I haven’t posted here yet this year. I haven’t needed too… or the triggering-ness of this forum was outweighing the benefit but now the benefit outweighs everything. I need a place to be heard and try and get my thoughts together. I’m not sure what’s going on with myself and I need to nail down the factors.

Around 2 years ago I was filling out the trigger logs from Bodily Harm and for the block about what you’re trying to communicate I would feel stumped. It didn’t feel like I was trying to communicate anything. I wonder if it was possible that I wasn’t trying to communicate-that my SI was serving some other function. But I’d write down the seemingly irrelevant thought that kept popping into my mind “I want out”– that’s what my logs say again and again. I knew I felt caged, but what did I want out of? Life? It seemed impossible that I wanted out of my marriage.

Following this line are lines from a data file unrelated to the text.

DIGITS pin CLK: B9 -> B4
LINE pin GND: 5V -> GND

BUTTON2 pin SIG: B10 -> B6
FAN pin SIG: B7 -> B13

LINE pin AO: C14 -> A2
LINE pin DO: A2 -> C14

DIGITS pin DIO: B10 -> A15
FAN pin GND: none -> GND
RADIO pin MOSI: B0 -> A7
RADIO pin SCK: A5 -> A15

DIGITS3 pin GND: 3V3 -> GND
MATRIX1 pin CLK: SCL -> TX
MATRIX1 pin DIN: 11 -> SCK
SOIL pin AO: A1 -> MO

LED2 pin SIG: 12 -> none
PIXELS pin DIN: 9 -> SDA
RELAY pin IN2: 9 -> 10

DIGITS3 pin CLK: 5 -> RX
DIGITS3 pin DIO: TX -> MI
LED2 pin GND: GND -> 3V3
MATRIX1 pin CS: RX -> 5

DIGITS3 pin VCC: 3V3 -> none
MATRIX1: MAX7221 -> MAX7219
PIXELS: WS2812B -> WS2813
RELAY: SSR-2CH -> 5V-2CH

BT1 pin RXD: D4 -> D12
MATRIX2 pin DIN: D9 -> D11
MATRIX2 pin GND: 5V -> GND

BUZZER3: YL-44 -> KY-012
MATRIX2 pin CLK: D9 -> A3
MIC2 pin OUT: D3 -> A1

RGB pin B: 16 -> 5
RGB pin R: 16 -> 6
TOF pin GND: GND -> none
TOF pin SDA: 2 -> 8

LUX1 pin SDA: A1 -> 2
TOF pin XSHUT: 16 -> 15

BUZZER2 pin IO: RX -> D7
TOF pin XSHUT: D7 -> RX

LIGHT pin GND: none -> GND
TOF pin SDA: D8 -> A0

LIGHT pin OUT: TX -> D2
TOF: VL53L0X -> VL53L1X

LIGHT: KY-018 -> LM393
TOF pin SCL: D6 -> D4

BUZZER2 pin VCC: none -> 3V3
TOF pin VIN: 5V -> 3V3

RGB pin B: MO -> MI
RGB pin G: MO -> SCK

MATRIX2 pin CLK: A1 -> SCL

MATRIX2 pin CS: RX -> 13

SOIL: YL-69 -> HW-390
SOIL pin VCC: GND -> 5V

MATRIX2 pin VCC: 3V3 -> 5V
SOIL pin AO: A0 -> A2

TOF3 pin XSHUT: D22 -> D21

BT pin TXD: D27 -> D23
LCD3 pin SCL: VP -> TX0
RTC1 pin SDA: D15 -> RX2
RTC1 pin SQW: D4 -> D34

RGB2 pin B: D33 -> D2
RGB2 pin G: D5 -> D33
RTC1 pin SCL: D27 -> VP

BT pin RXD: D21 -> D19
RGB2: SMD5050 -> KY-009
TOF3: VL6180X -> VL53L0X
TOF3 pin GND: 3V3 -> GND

Fast forward to a the last couple weeks and I’ve asking my husband to leave and meaning it. Through therapy (can’t recommend dbt enough) I’ve figured out that I’ve been passive. And the more I try to assert myself the more resistance I get from the environment. When the urges came on a couple years ago they felt like the outside force that found me–I’d been free from them for years but it was like I’d run away and they had hunted me down and now I had to do what they said. I’ve never been able to shake this deep feeling that there is an inevitable course of action that I must follow out. But over the last year I’ve really been listening to what my therapist has to say about free will and that the inevitability isn’t real. But I’m really, really not doing well right now. Last week they told me it was time for the next step. I’m resisting but I feel wrecked and out of control. But I’m not. I’m in control. I haven’t done anything.

And I know what they wanted. They wanted me to stop pushing my husband away. But now they want me to push him away. I want to just do what they want so they don’t hurt me. I feel like I’m dying. But I’m not. I’m OK.

But I’m very confused. Years ago friends marveled they we never fought. And we really never did. I didn’t see that it was because I let him have his way. He’s 18 years older and we married when I was 21 and a mess, looking for a protector. But I didn’t pick a very capable protector. Though the relationship did stabilize me. But now I’m in my mid 30’s and my needs have changed. I really wanted the relationship to change with me….. then I just reached a sort of wall where I didn’t want it change with me. I’d had enough.

As I began to insist on going to bed earlier than he wanted me to he starting going out to bars late at night then started smoking (both radically against his own moral code) and it was painful to see him violating himself. And he thought it was my fault- that I’d driven him to it. Perhaps it was the alcohol but the fights began escalating. How much violence it too much violence? Pulling my hair “you stupid b___”? Pinning me down and letting me up? Threatening to rape me but not doing it? Daily it was getting worse but all staying just this side of the line where I would call the cops, or where it would make sense to do so. I’m so wounded by these fights. I’m not good at moving past things.

When I started telling him I really wanted him to leave he began to change. The last week has been stable but the problem is that I’ve already reached this point where I was ready to let go. But he entered AA and is really, really, really working to meet me. I half feel like a sucker who just signed up for another screaming ride around the ferris wheel.

Meantime, I’m feeling abandoned by the marriage therapist. Husband has been trying to quit marriage therapy for a year but the therapist dealt with it by kind of ignoring him. Then husband kept just not being able to make it and the marriage therapist said he thought we should stop couples work and focus on our own issues. This just as things were moving toward violence. I wonder if his saying no more couples work is what prompted me to say no more marriage. They got sort of fused for me. But I also know that whatever I do I have to do on my own.

My passivity–my big revelation is deigned by husband because he construes it to mean he is Bad. I don’t even get that connection but honestly doesn’t see the big dynamic this we’ve had. I’ve been learning about how sensitive I am to invalidation. Having my reality deigned feels life threatening to me.

I just don’t really want to resist the urges anymore. It feels like everything is crashing on me and I need a release. If I keep going with these thoughts I’m going to talk myself into giving in so I’m going to stop. I’ll use medication to get through the night. I keep making it through with medication, exercise, distraction. I feel desperate and flailing and I want to scream for someone to please, please have mercy and help me and it feel icy to know that I’m going to have to depend on myself.